Sarkozy põe crescimento no centro dos debates a 6 dias de eleições

Em desvantagem nas pesquisas, presidente francês desdenha de pesquisas que indicam como favorito rival François Hollande

AFP |

Em desvantagem nas pesquisas, o presidente e candidato Nicolas Sarkozy lançou um de seus últimos trunfos na campanha presidencial francesa, colocando o crescimento no centro do debate com o risco de desconcertar seus partidários e também aliados alemães.

Em campanha: Sarkozy promete cortar gastos e reequilibrar finanças

AP
Presidente francês, Nicolas Sarkozy, homenageia Raymond Aubrac, um importante membro da Resistência Francesa durante funeral em Paris
A seis dias do primeiro turno (22 de abril) de uma eleição na qual o socialista François Hollande reforça dia a dia sua condição de favorito, Sarkozy desdenhou nesta segunda-feira das previsões das pesquisas. "As pesquisas vão e vêm, sabe-se qual é sua credibilidade", declarou, enquanto a imprensa francesa informava sobre as dúvidas crescentes em relação à estratégia do candidato da direita.

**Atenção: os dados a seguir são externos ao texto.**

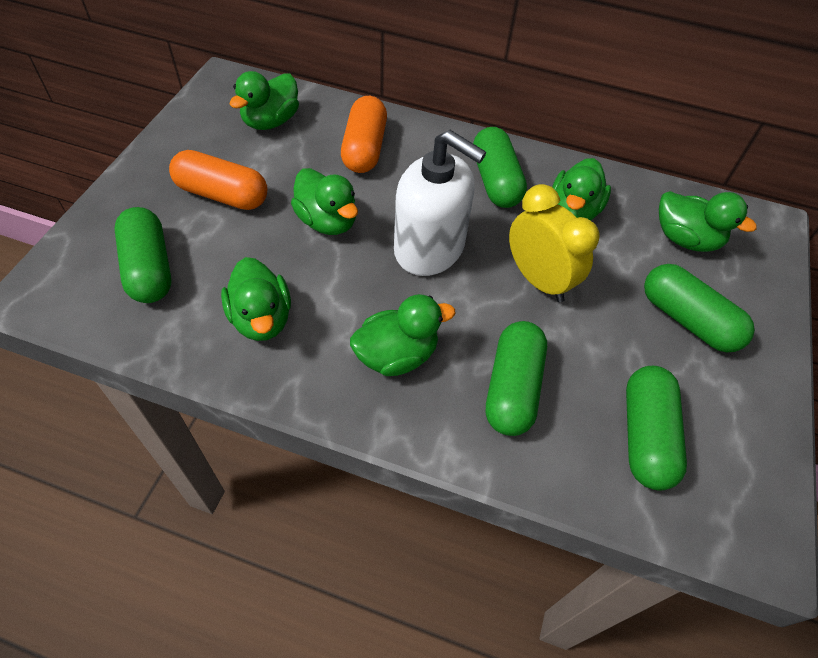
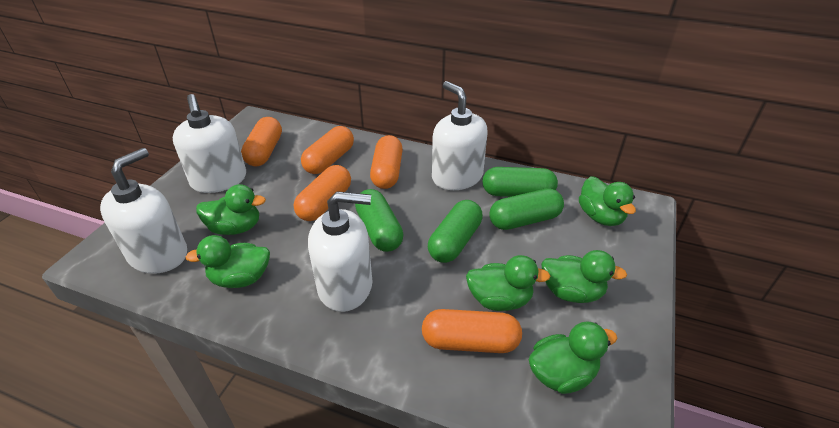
green capsule: 5 -> 4
orange capsule: 2 -> 5
white soap dispenser: 1 -> 4
yellow clock: 1 -> 0

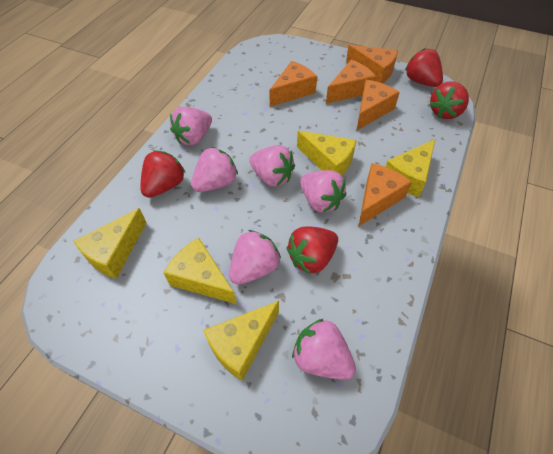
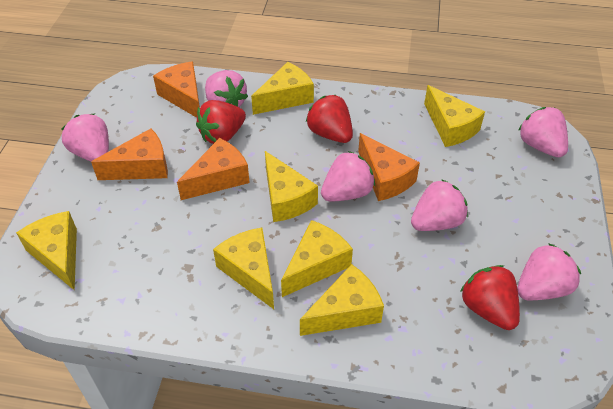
orange cheese: 5 -> 4
red strawberry: 4 -> 3
yellow cheese: 5 -> 7

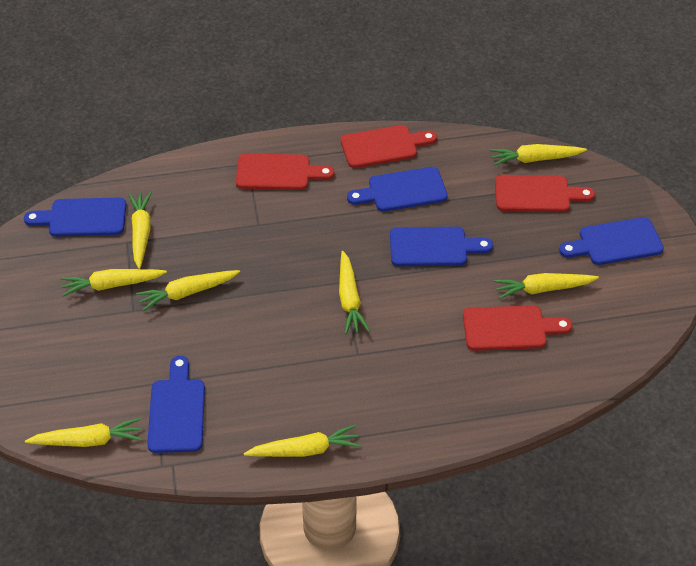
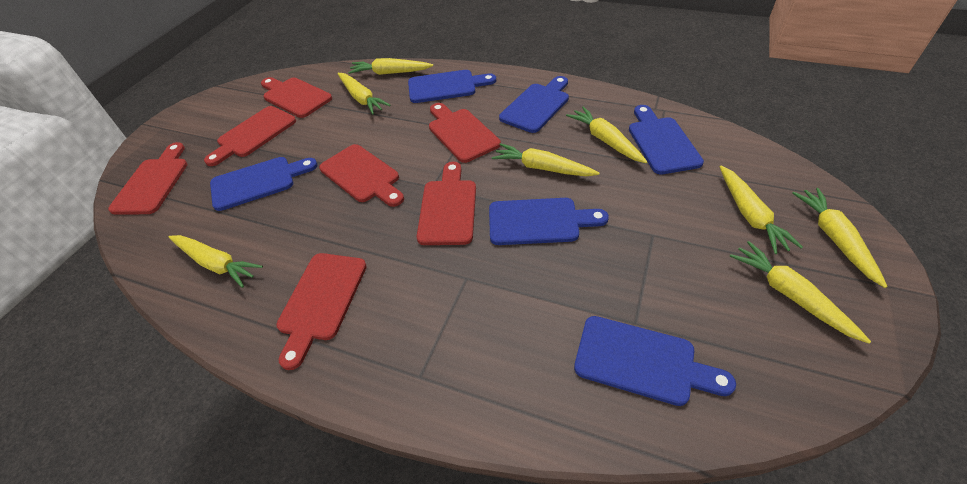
blue cutting board: 5 -> 6
red cutting board: 4 -> 7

No domingo, em um grande comício ao ar livre em Paris, Sarkozy surpreendeu ao se pronunciar a favor de uma reforma das missões do Banco Central Europeu (BCE) para reforçar seu papel no apoio ao crescimento da Eurozona.

"Sobre o papel do Banco Central no apoio ao crescimento, abriremos um debate e faremos a Europa avançar", disse, ressaltando os "limites das regras" do Tratado de Maastricht, que atribui como principal missão do BCE o controle da inflação. E isso depois de ter denunciado durante semanas o projeto do candidato socialista Hollande, que quer renegociar o tratado de disciplina orçamentária assinado em março por 25 países europeus a fim de acrescentar ao mesmo um capítulo de apoio ao crescimento.

Suas declarações atraíram a ironia de Hollande. "Já era a hora de (Sarkozy) chegar à lucidez no fim de seu mandato", declarou o candidato socialista. "Pena que ele tenha esquecido [o crescimento] durante cinco anos", acrescentou.

A declaração de Sarkozy é contrária também ao acordo que fez com a chanceler alemã, Angela Merkel, de não falar publicamente do papel do BCE nos mercados durante a crise, embora deixando-o agir ao mesmo tempo. A equipe do presidente esclareceu imediatamente depois que Nicolas Sarkozy não se referia a uma reforma dos estatutos do BCE, e sim ao diálogo sobre as taxas de câmbio.

O ministério alemão das Finanças não quis fazer comentários a respeito nesta segunda-feira, como tampouco sobre a polêmica relativa à introdução na Alemanha por uma sociedade de ações de um instrumento especulativo sobre a dívida francesa, cuja anulação foi solicitada por Hollande às autoridades de Frankfurt.

O discurso de Sarkozy reforçava nesta segunda-feira a ideia de um certo desassossego na estratégia do presidente, em desvantagem nas pesquisas, contra um candidato socialista que se vangloria pela constância de suas propostas.

Sarkozy parece estar muito longe de alcançar seu objetivo de ficar em primeiro lugar com ampla vantagem no primeiro turno para criar uma dinâmica para mudar a tendência no segundo turno, previsto para 6 de maio.

Segundo as últimas pesquisas, os dois rivais estariam lado a lado no primeiro turno, com pouco menos de 30%. Mas, no segundo turno, Hollande está certo em contar com os eleitores do candidato da esquerda radical Jean-Luc Mélenchon e da ecologista Eva Joly.

O que não é o caso de Sarkozy no que se refere aos eleitores da candidata de extrema direita Marine Le Pen . Quanto aos eleitores do centrista François Bayrou, seus votos se repartiriam em partes iguais entre Sarkozy e Hollande no segundo turno.